En première lecture, la commission des affaires étrangères de l'Assemblée nationale a adopté un amendement, à l'initiative du rapporteur et avec un avis favorable du Gouvernement, visant préciser les rôles respectifs du président du conseil d'administration et du directeur général . Le premier organise et dirige les travaux du conseil d'administration, et veille au bon fonctionnement des organes de la société. Il est nommé par décret , sur proposition conjointe des ministres chargés du développement et de l'économie.
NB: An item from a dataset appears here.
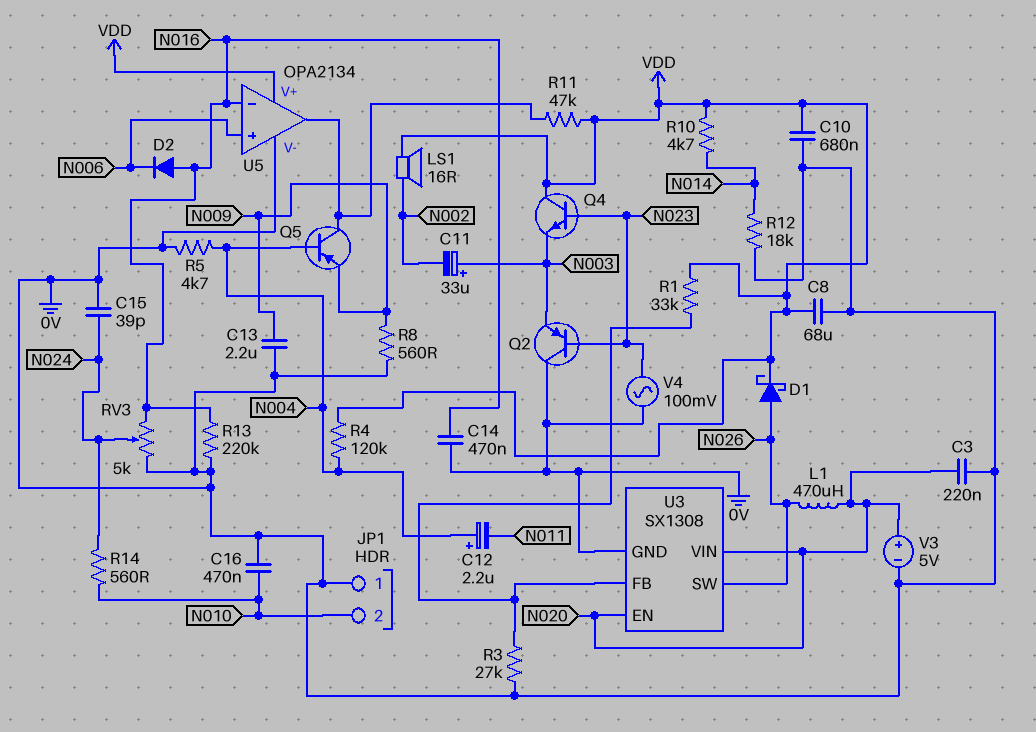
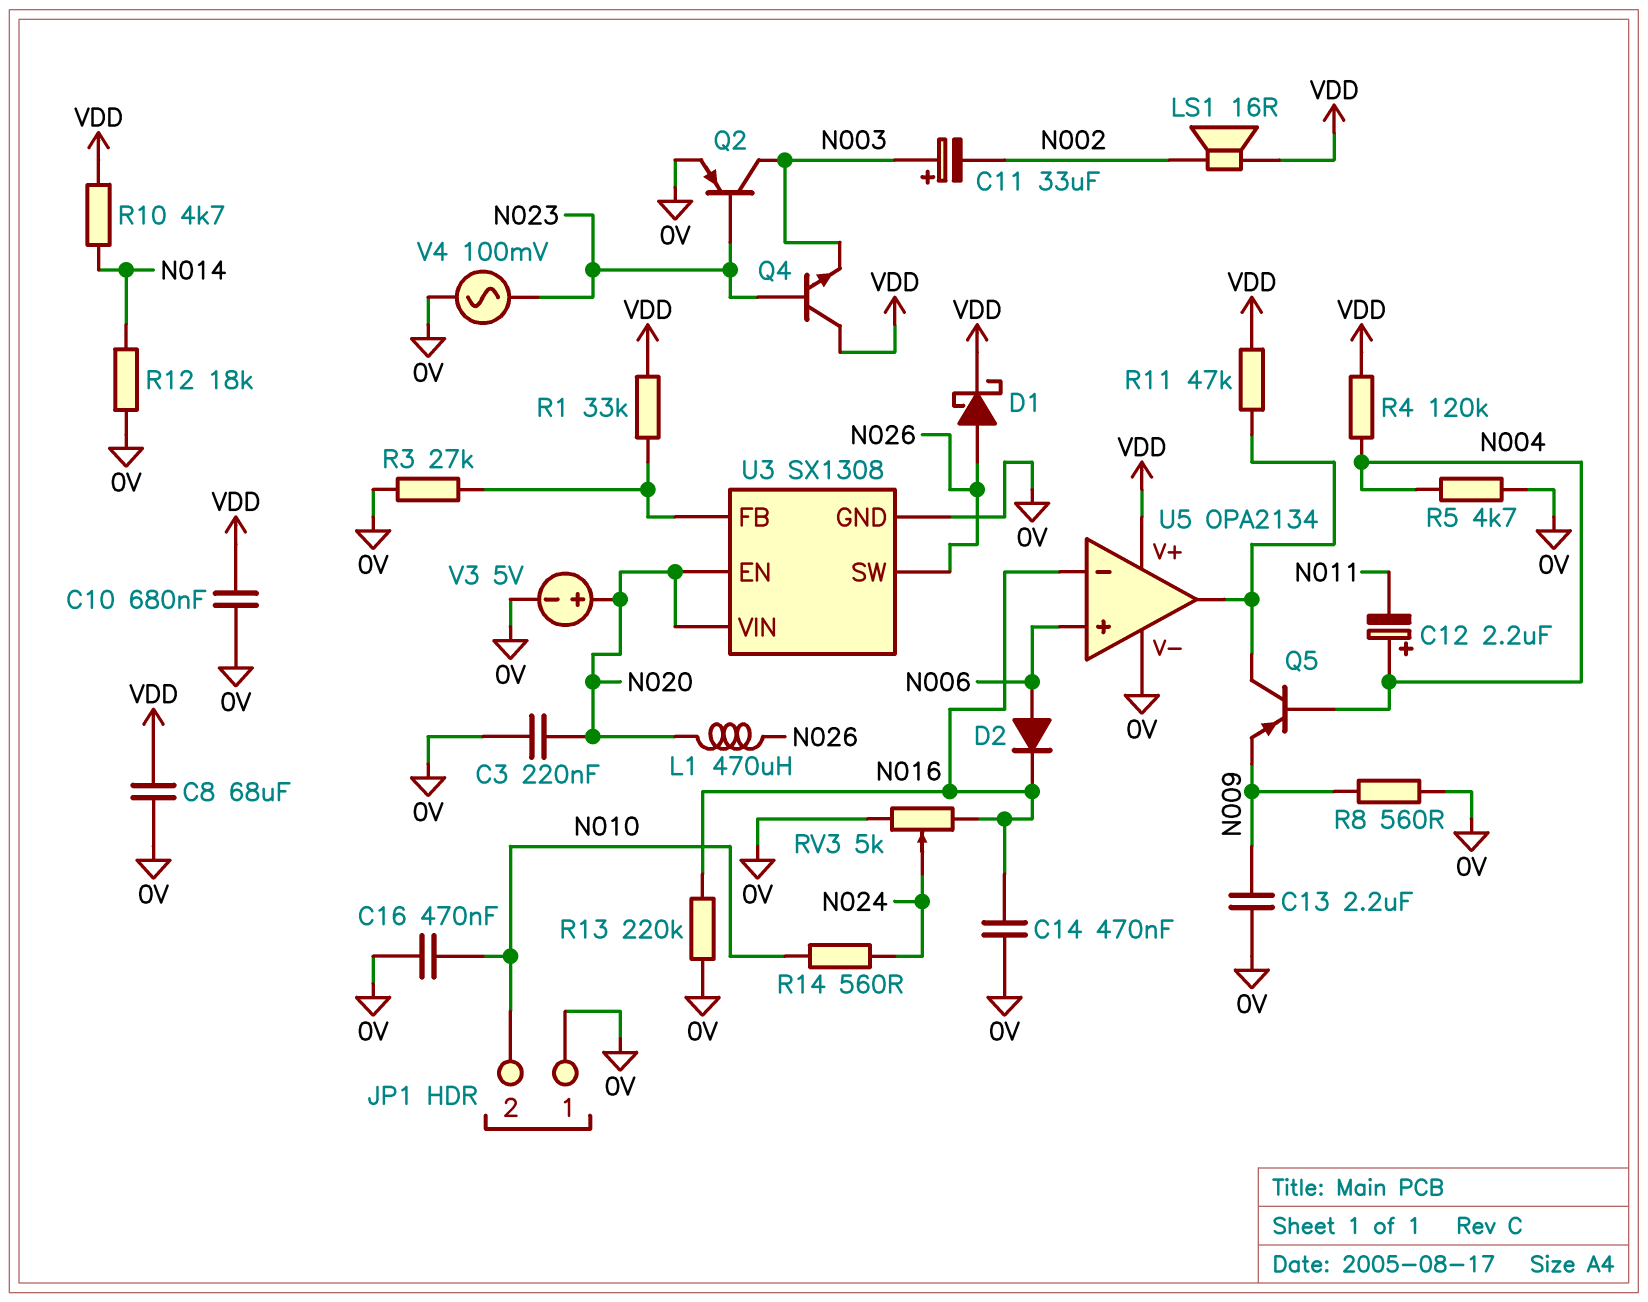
C15: 39pF (0V, N024) -> none
D2: diode (A N016, K N006) -> diode (A N006, K N016)
Q2: PNP (B N023, C 0V, E N003) -> PNP (B N023, C N003, E 0V)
Il délègue « l'ensemble de ses prérogatives de gestion opérationnelle » au directeur général . Expertise France a indiqué au rapporteur pour avis que la question de la nomination du directeur général relèvera des statuts de la société .

Le rapporteur pour avis s'est interrogé sur la pertinence d'un schéma d'intégration aussi complexe, en procédant en plusieurs étapes . En effet, après la promulgation de la loi, encore faut-il que l'AFD acquiert « tout ou partie » du capital d'Expertise France, désormais transformée en SAS.

En effet, alors que les auditions menées ont confirmé que l'intégration d'Expertise France en tant que filiale de l'AFD était un objectif partagé par l'État et l'ensemble des parties prenantes, la rédaction choisie à l'article 7 pourrait être lue comme le fait que l'AFD ne détiendrait pas la totalité du capital d'Expertise France , laissant ainsi la porte ouverte à d'autres participations au capital.

La direction générale du Trésor a indiqué au rapporteur pour avis que le choix de cette rédaction permettait initialement de sécuriser juridiquement le transfert d'Expertise France à l'AFD , notamment en ménageant la possibilité pour l'État de détenir une fraction du capital d'Expertise France, si cela s'avérait nécessaire pour conserver ses prérogatives au sein du conseil d'administration.

Cette piste semble aujourd'hui écartée par les services de l'État qui mènent une réflexion en vue de simplifier le processus d'intégration , sous réserve de sa faisabilité juridique.


* 43 Ces missions sont actuellement prévues par l'article R. 515-6 du code monétaire et financier.

* 44 Loi n° 2018-699 du 3 août 2018 visant à garantir la présence de parlementaires dans certains organismes extérieurs au Parlement (OEP).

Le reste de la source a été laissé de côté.